The ancient people's long-distance travel included: study tours, official tours, travel, entertainment, and business, etc. As long as you leave home, your parents will miss you, so be sure to let your parents know where you are and keep in touch. Today, mobile phone communication is convenient. Children should not only let their parents know where they are, but also be connected frequently, as if they are with their parents at all times.
2
Confucius said: "One must not know the age of one's parents. One is to be happy, the other is to be fearful." ("The Analects of Confucius, Chapter 21 of Ren Chapter") )
Meaning: Children must remember the age of their parents. On the one hand, we are happy that they live a long life, and on the other hand, we are worried about their growing old age.
Confucius said this, which is particularly touching because his own experience was: losing his father at the age of three and losing his mother at the age of seventeen. He has a high degree of empathy and uses empathy to express his sincere feelings for the children of the world.
3
Meng Wubo asked about filial piety. Confucius said: "Parents only worry about their illness." ("The Analects of Confucius: Chapter 6")
Meng Wubo was the son of Meng Yizi, a senior official in the state of Lu, and he was a young nobleman at that time. Confucius taught students in accordance with their aptitude and reminded this noble child: let parents only worry about their children's illness.
In other words, it is inevitable for people to get sick if they eat whole grains. It is very valuable if the children do not make their parents worry about anything else (such as studying, making friends, and doing things) except for being sick. This sentence naturally inspires all children.
4
Meng Yizi asked about filial piety. Confucius said: "It's no violation."
Fan Chi Yu, Confucius told him: "Meng Sun asked about his filial piety to me. I said 'no violation'." Fan Chi said: "What do you mean?" Confucius said: "When you are alive, do things with etiquette; when you die, bury people with etiquette, and offer sacrifices with etiquette." ("The Analects of Confucius for Politics Chapter 5")
The ancient nobility was the ruling class, and their words and deeds They all take etiquette as the standard, otherwise they will not be able to lead the people. Therefore, speaking of filial piety as "without violation" means that filial piety must comply with etiquette or social norms.
People cannot be separated from society, and society cannot be without norms. Filial piety is a major matter in life, and it must be considered in terms of etiquette.
If the children cannot be filial in a "proper" manner when the parents are alive, the parents will also be criticized; the funerals and memorial ceremonies after the death of the parents must not violate the norms recognized by everyone.
5
Confucius said: "If you have not changed your father's ways for three years, you can be called filial." ("The Analects of Confucius Chapter 20")

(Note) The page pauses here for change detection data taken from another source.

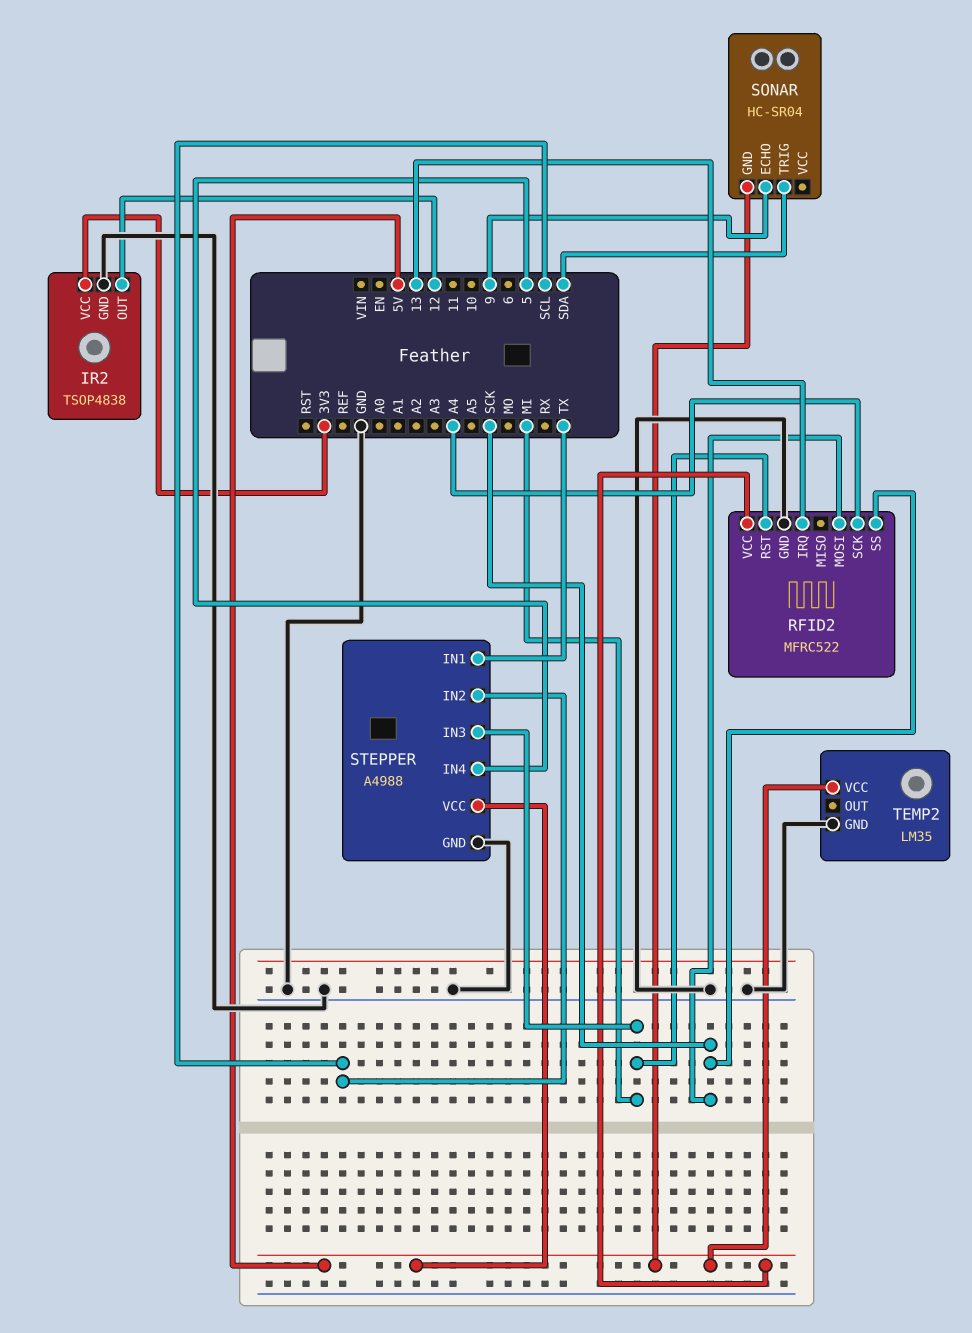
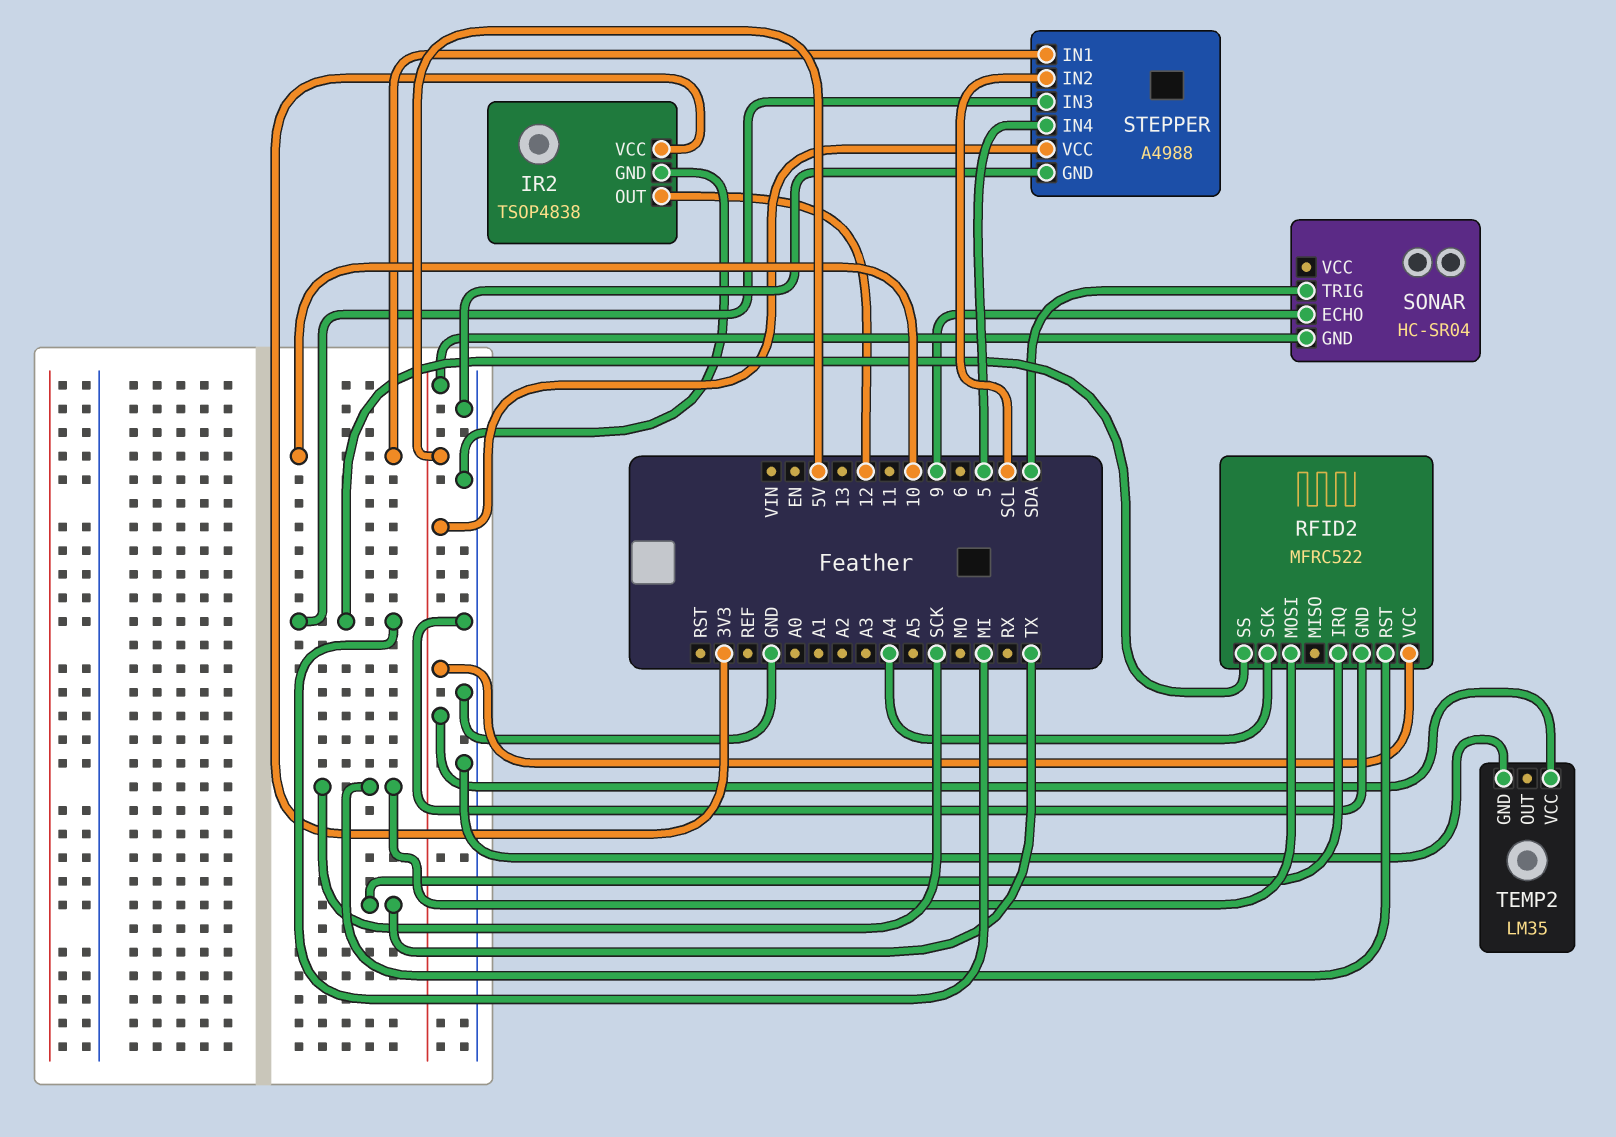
RFID2 pin IRQ: 13 -> TX
RFID2 pin RST: MI -> SCK
RFID2 pin SS: SCK -> MI
STEPPER pin IN1: TX -> 10

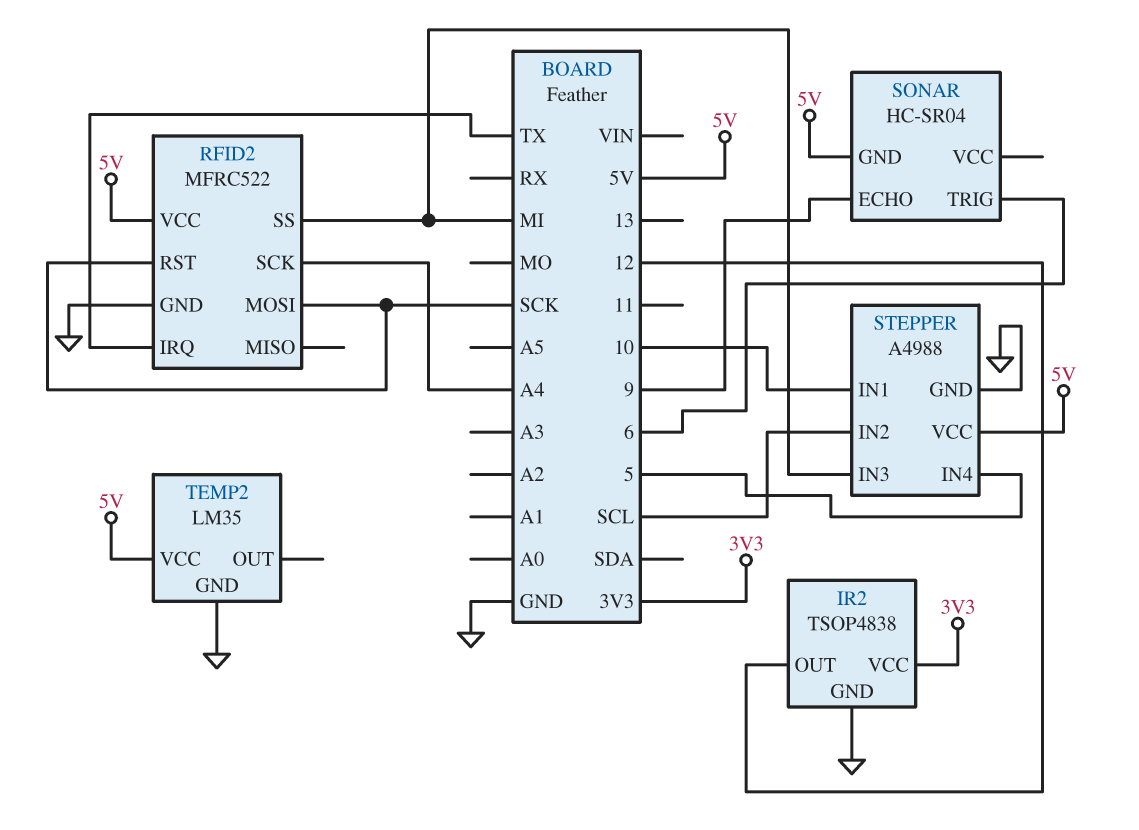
SONAR pin TRIG: SDA -> 6

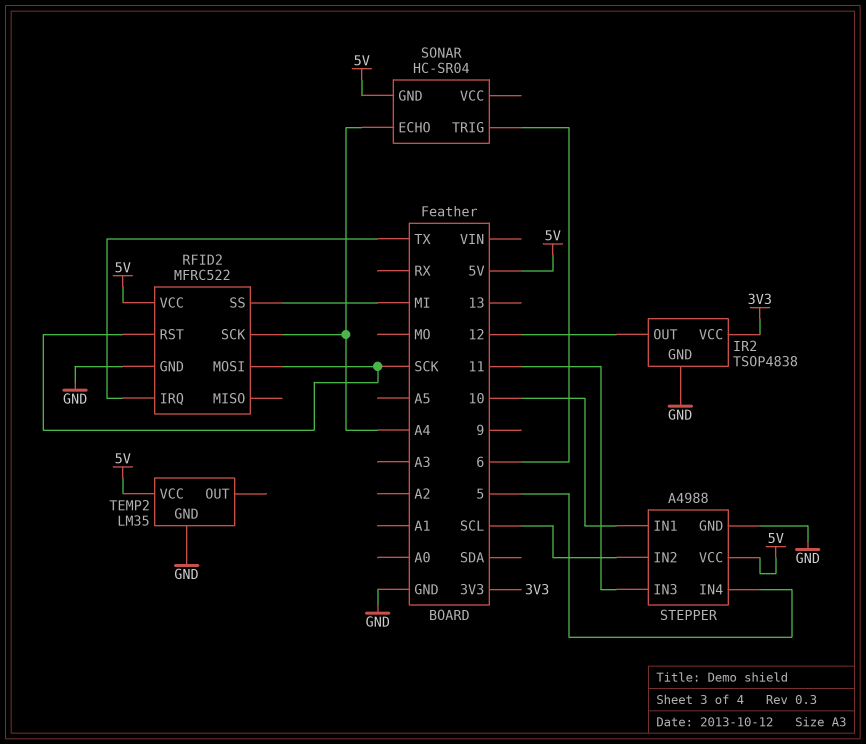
SONAR pin ECHO: 9 -> A4
STEPPER pin IN3: MI -> 11

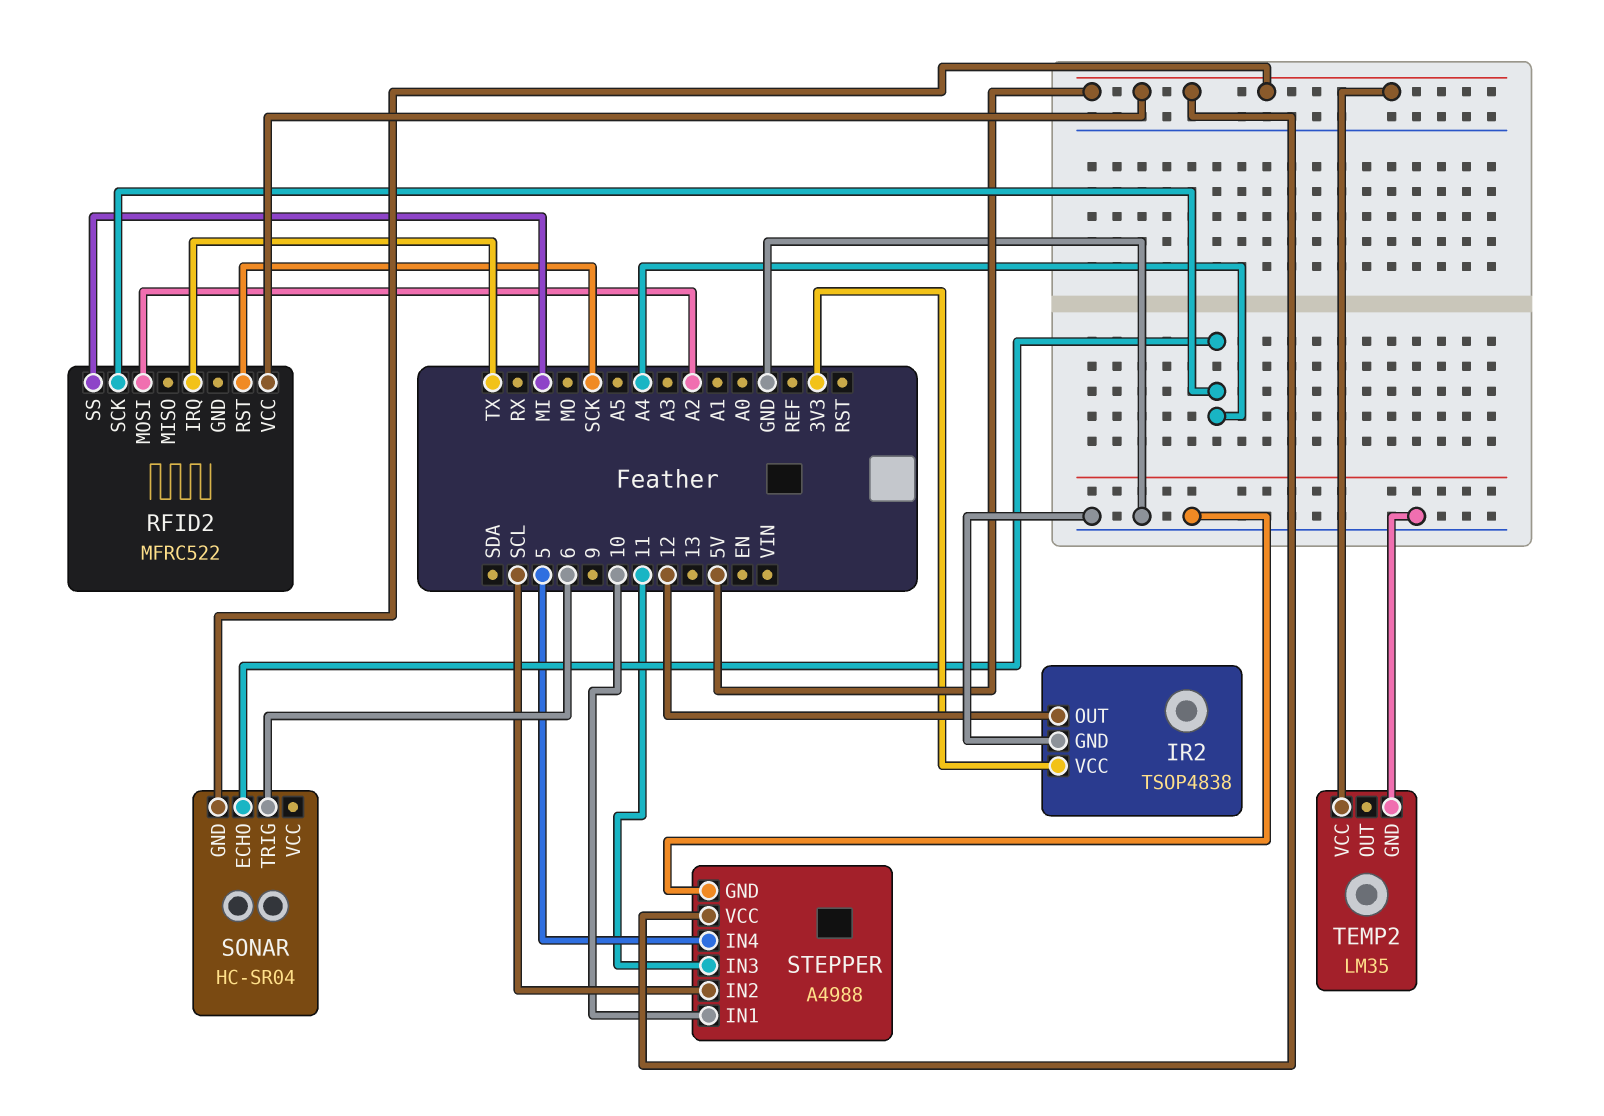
RFID2 pin GND: GND -> none
RFID2 pin MOSI: SCK -> A2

< p> means: the children must not change their father's way of doing things for three years.This sentence is mainly used for nobles, such as "Meng Zhuangzi's filial piety is also possible; it is impossible for him not to change his father's ministers and his father's government." ("The Analects of Confucius"· Chapter 18") means: Meng Zhuangzi did not change the retainers appointed by his father and the policies set by his father. This was out of respect for his father.
Ordinary people must continue the good deeds done by their fathers for at least three years, and then consider whether they want to choose another kind of good deeds to contribute to society in their own way.